Thread: Query planner, 7.2b1 select ... order by
I got an interesting question, and I can probably see both sides of any debate, but..... Say you have a fairly large table, several million records. In this table you have a key that has a fairly good number of duplicate rows. It is a users favorites table, each user will have a number of entries. My problem is, if you do a select by the user name, it does an index scan. If you do a select from the whole table, ordered by the user name, it does a sequential scan not an index scan. It is arguable that this may be a faster query, but at the cost of many more resources and a very long delay before any results are returned. Is this the best behavior? Anyone have any opinions? cdinfo=# select count(*) from favorites ; count ---------4626568 (1 row) cdinfo=# explain select * from favorites where scene_name_full = 'someone' ; NOTICE: QUERY PLAN: Index Scan using fav_snf on favorites (cost=0.00..258.12 rows=64 width=73) EXPLAIN cdinfo=# explain select * from favorites order by scene_name_full ; NOTICE: QUERY PLAN: Sort (cost=1782827.92..1782827.92 rows=4724736 width=73) -> Seq Scan on favorites (cost=0.00..113548.36 rows=4724736 width=73) EXPLAIN cdinfo=# set enable_seqscan=FALSE ; SET VARIABLE cdinfo=# explain select * from favorites order by scene_name_full ; NOTICE: QUERY PLAN: Index Scan using fav_snf on favorites (cost=0.00..18682771.23 rows=4724736 width=73) EXPLAIN
mlw <markw@mohawksoft.com> writes: > My problem is, if you do a select by the user name, it does an index > scan.
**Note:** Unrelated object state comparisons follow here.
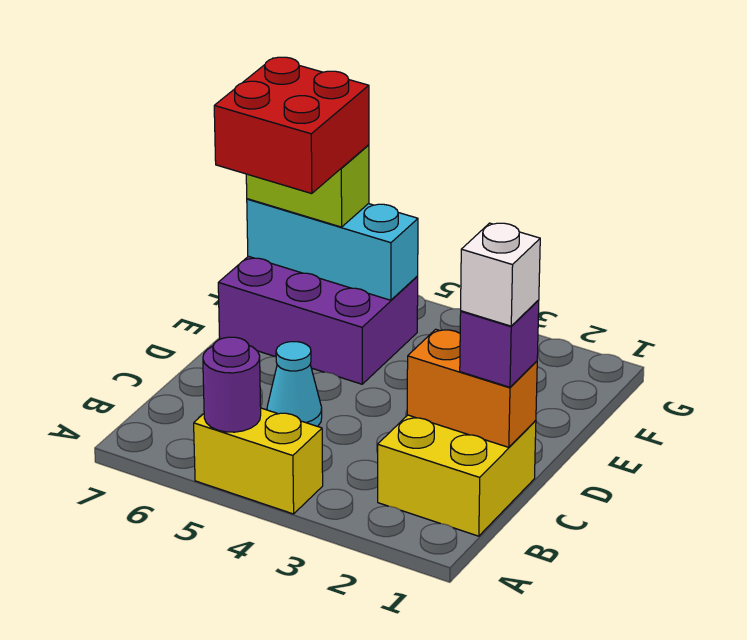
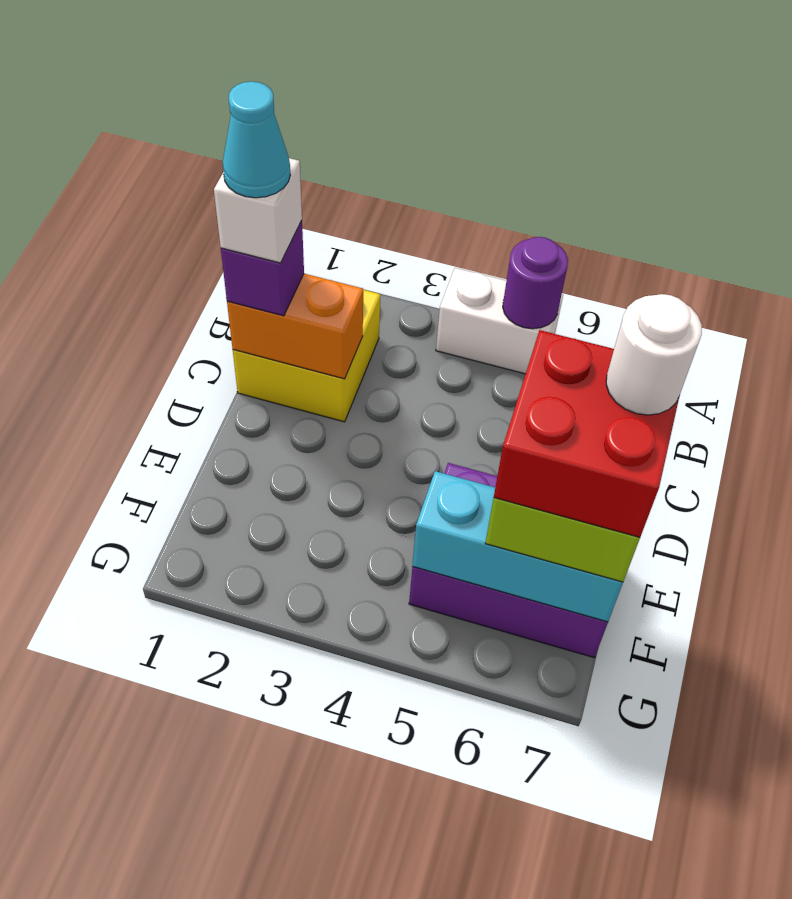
yellow brick A4:A5 level 1 -> white brick A4:A5 level 1
cyan cone C5 level 1 -> cyan cone C1 level 5
none -> white round brick E7 level 5

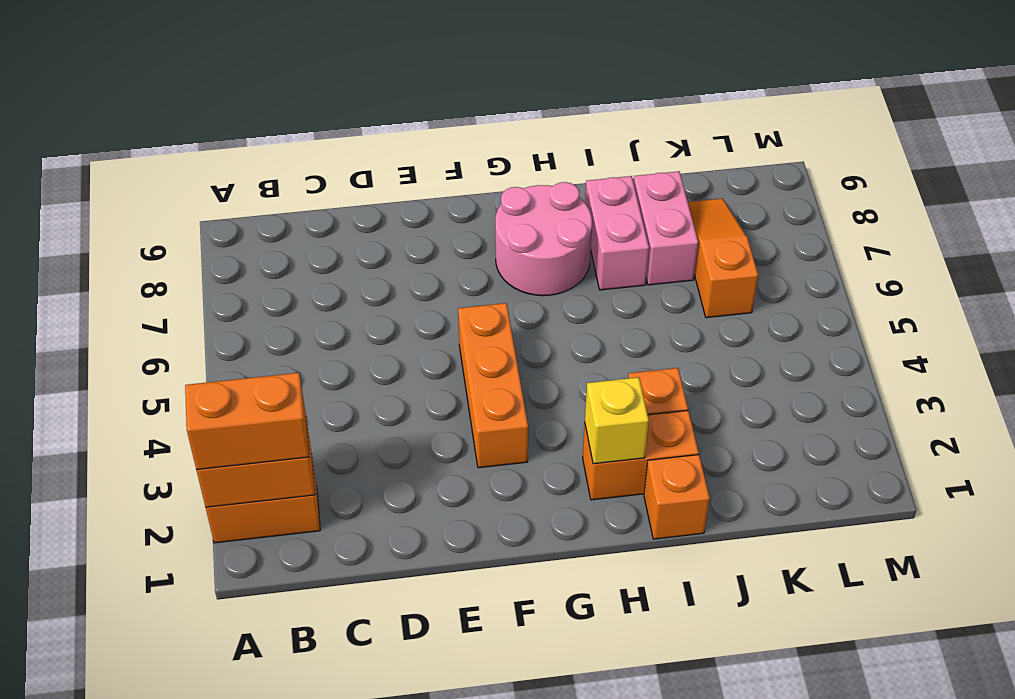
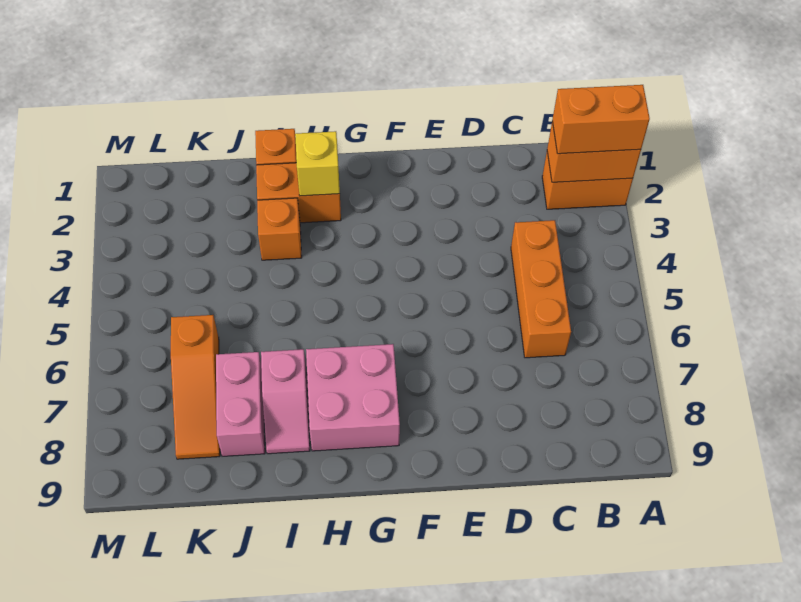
orange brick F3:F5 level 1 -> orange brick C4:C6 level 1
pink round brick G7:H8 level 1 -> pink brick G7:H8 level 1
pink brick I7:I8 level 1 -> pink slope I7:I8 level 1 top 7

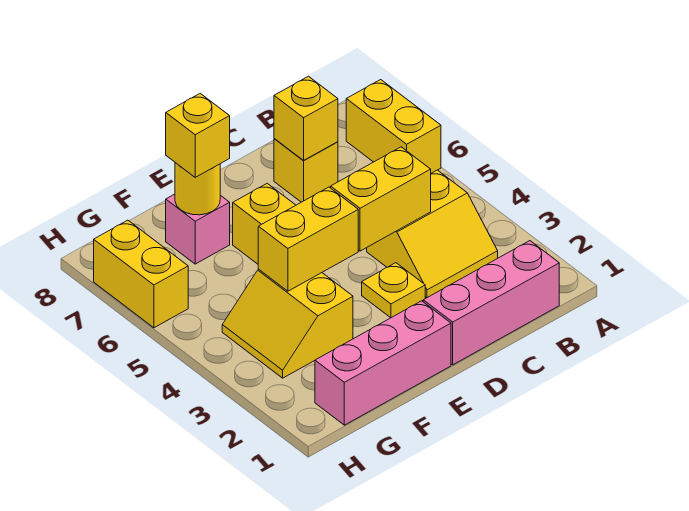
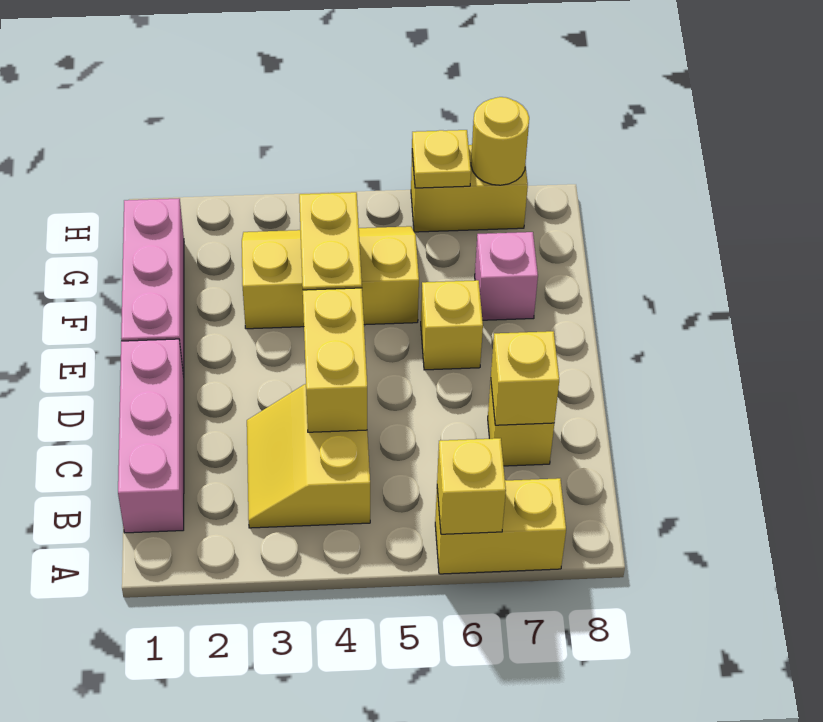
yellow plate D3 level 1 -> yellow plate H6 level 2
yellow slope F3:G4 level 1 top F -> yellow slope F3:G5 level 1 top F
yellow round brick F7 level 2 -> yellow round brick H7 level 2
yellow brick F7 level 3 -> yellow brick A6 level 2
If you do a select from the whole table, ordered by the user > name, it does a sequential scan not an index scan. It is arguable that > this may be a faster query, but at the cost of many more resources and > a very long delay before any results are returned. Is this the best > behavior? Unless you use a LIMIT, preferring the cheapest total cost still seems like a win to me. (libpq, at least, doesn't give back any results till the whole query has been retrieved, so the claims of "higher cost" and "long delay till first result" are both specious.) If you do use a LIMIT, that affects the plan choice. If you use a cursor, things get more interesting, since the planner has no way to know how much of the query you intend to retrieve, nor whether you'd be willing to sacrifice total time for fast initial response on the first few rows. Currently it's set to optimize plans for cursors on the basis of assuming that 10% of the total rows will be fetched. Given the more-than-10X discrepancy between seqscan and indexscan costs in your example, that'll probably still give you the seqscan choice. Hiroshi suggested making this fraction be a user-settable parameter, which seems like a good idea to me but we haven't gotten around to it yet. regards, tom lane
Tom Lane wrote: > > mlw <markw@mohawksoft.com> writes: > > My problem is, if you do a select by the user name, it does an index > > scan. If you do a select from the whole table, ordered by the user > > name, it does a sequential scan not an index scan. It is arguable that > > this may be a faster query, but at the cost of many more resources and > > a very long delay before any results are returned. Is this the best > > behavior? > > Unless you use a LIMIT, preferring the cheapest total cost still seems > like a win to me. (libpq, at least, doesn't give back any results till > the whole query has been retrieved, so the claims of "higher cost" and > "long delay till first result" are both specious.) The table is pretty big, and I was performing the query with a binary cursor. It really did take a little while to get results. I was using the query to perform data analysis on a table. (If you are familiar with NetPerceptions, think something like that) The application framework, without any extra processing, executed the entire query with a sequential scan in about 4 minutes, it performed the index scan in about 34 minutes. The analysis app, takes about two hours to run with the sequential scan. So you are very right, it is much more efficient to run the sequential scan for the whole table.